Sword at Sunset (46 page)

Read Sword at Sunset Online

Authors: Rosemary Sutcliff

I looked around quickly. ‘Dies?’ Somehow, I don’t know why, I had assumed that Levin had remained at the depot to recover strength before coming up with the next supply
train.

‘Aye. I’d not be knowing myself, how he kept on his feet to get through to us at all. They were pretty well rotted off him with frostbite ... He died the same night.’

I was silent for a while, and then I said, ‘But how in God’s name did he even find the way? The thaw had not come by then.’

Druim looked up from the strip of salt meat in his hands. ‘That was simple enough; we showed it to him.’

‘You showed it to him?’

‘Yes; even we, the Little Dark People, we have our uses. A party of hunters out after wolf found him already strayed from the road. They gave him meat when they had made their own kill,
and set him on his road again, and then went home and made a smoke on the crest of Baen Baal to tell those to the south that he was coming and must be passed on to the next watcher, and then they
made the snake pattern for him about the ashes of the houseplace hearth; for they knew that he went to his death.’

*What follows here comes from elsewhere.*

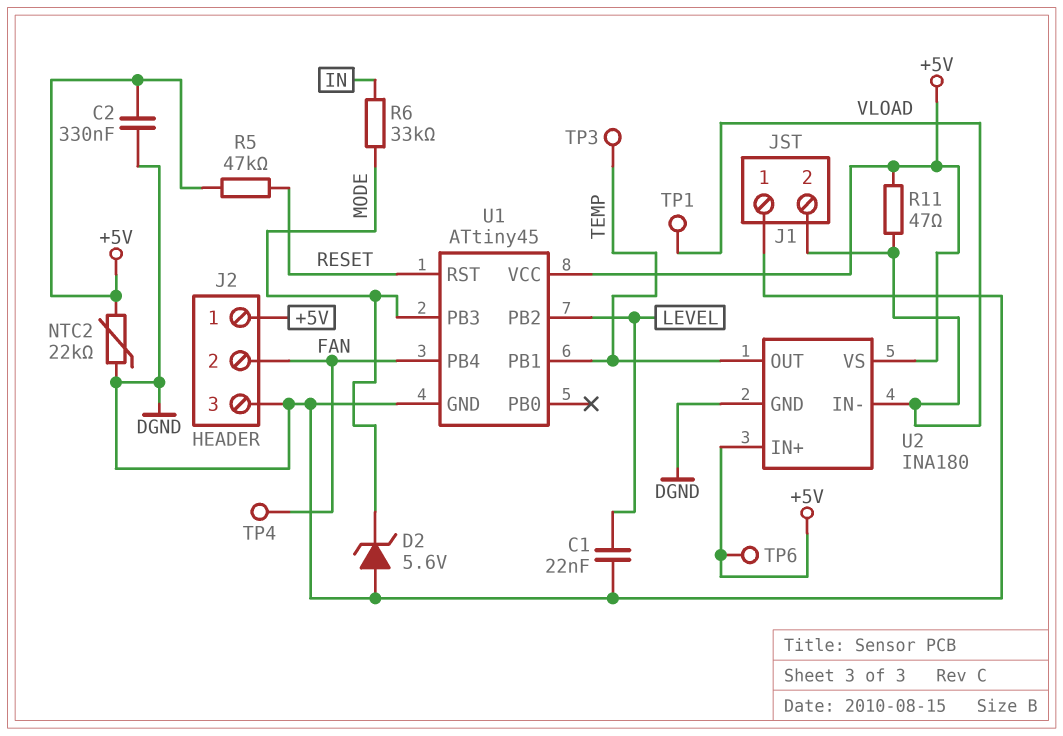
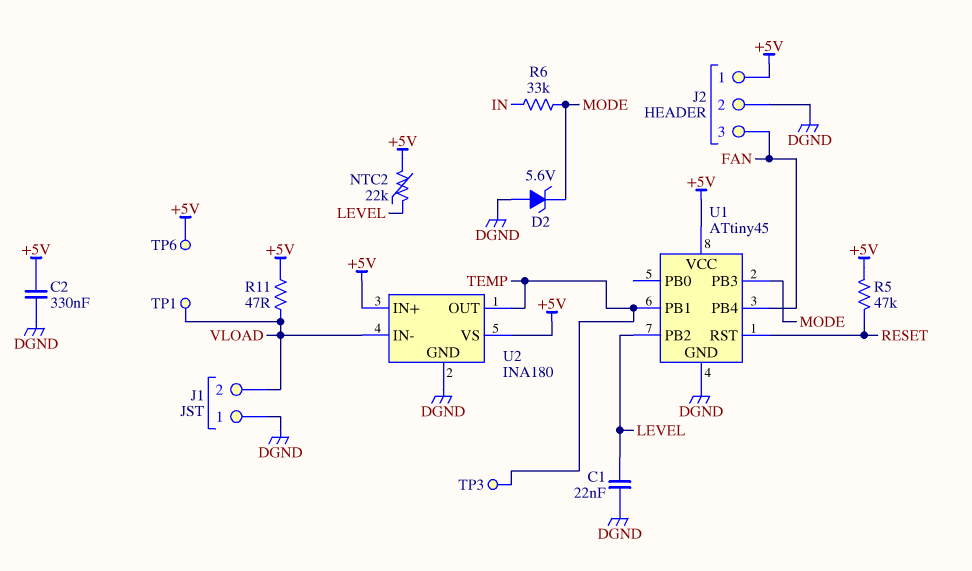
J2 pin 2: FAN -> DGND
J2 pin 3: DGND -> FAN
NTC2: 22k (+5V, DGND) -> 22k (+5V, LEVEL)
TP4: test point (FAN) -> none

‘And knowing that, they let him go?’

‘What else could any of us do?’

‘If you could send him on so, from one to another’ (I was using ‘you’ for the whole People of the Hills) ‘could you not have sent his message on in the same way?
Could you not have raised one finger to save his life?’

Druim Dhu looked at me as though puzzled at my lack of understanding, and answered also for the whole of his people. ‘It was in his face. Also, Sun Lord, you heard what the train master
said: had it been one of us who brought the cry for help, who would have hearkened to us? Besides, he would go on; he said his friend was waiting for him.’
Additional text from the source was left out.